Speaking to Funke Mediengruppe newspaper, Brigitte Zypries said that “we consider this as being against international law, plain and simple.” She added that “of course we don’t want a trade war. But it is important the European Commission now looks into countermeasures.”

She also said that “the Americans can not punish German companies because they operate economically in another country.”

Well, that’s not what the US Congress thinks.

What makes the latest anti-Russia sanctions unique, is that the bill, which passed both the House and Senate but has yet to be signed by Trump, marked the first time Washington has made a move against Moscow without European consent.

Furthermore, the reason for Europe’s anger is that contrary to its stated intention of punishing Russia for “meddling in the presidential elections”, the bill appears – according to Brussels – to target Russia’s Nord Stream-2 pipeline that will deliver natural gas from Russia to Germany. The proposed expansion would double the existing pipeline’s capacity and make Germany EU’s main energy hub, and even more reliant on Russia.

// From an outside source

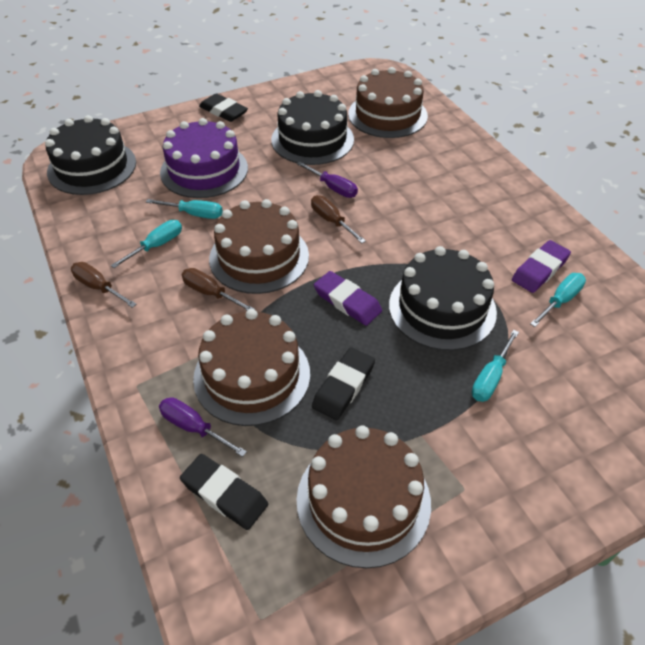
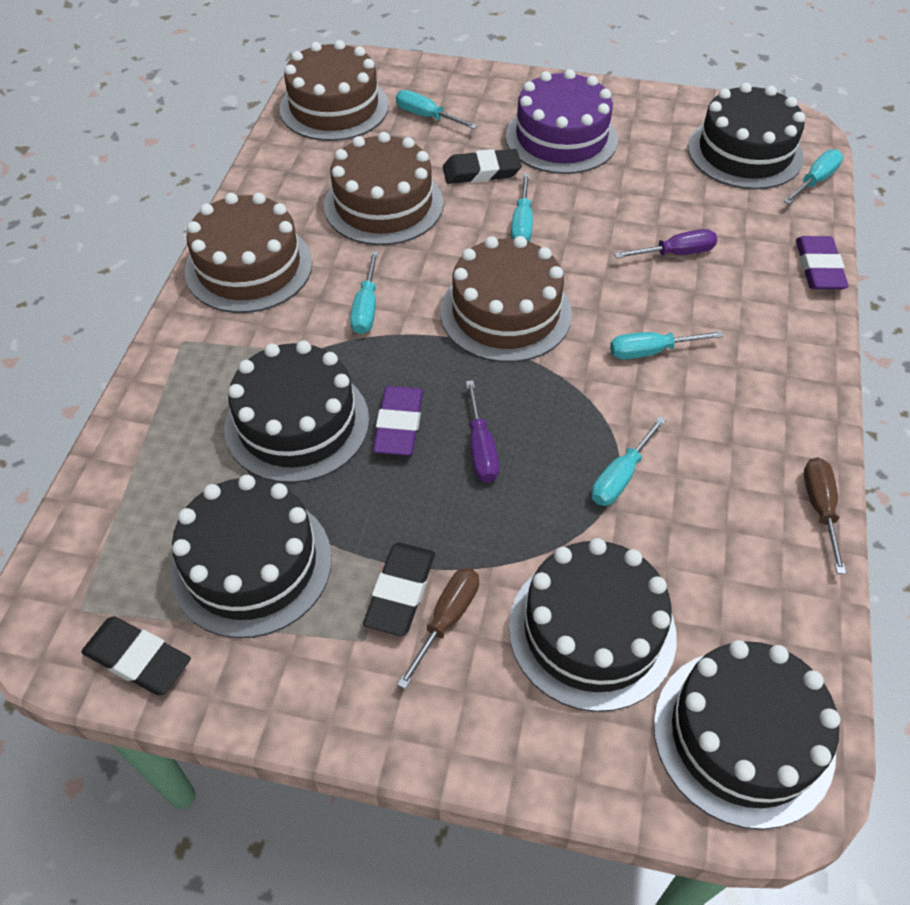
black cake: 3 -> 5
brown screwdriver: 3 -> 2
turquoise screwdriver: 4 -> 6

In addition to targeting major sectors of Russia’s economy, including defense, railway, and banking industries the bill seeks to introduce individual sanctions for contributing in Russian energy projects, which will likely adversely impact numerous European companies.

Previously, the latest round of sanctions has been criticized by various officials in Europe, including Austrian Chancellor Christian Kern and German Foreign Minister Sigmar Gabriel. Critics of the US government argue the sanctions could affect European energy security and serve Washington’s economic interests – in line with the “America First” policy of President Trump.

Just what shape the European retaliation could take has yet to be determined, although last week Politico reported that options on the table include triggering the ‘Blocking Statute,’ an EU regulation that limits the enforcement of extraterritorial US laws in Europe. A number of “WTO-compliant retaliatory measures” are also being considered.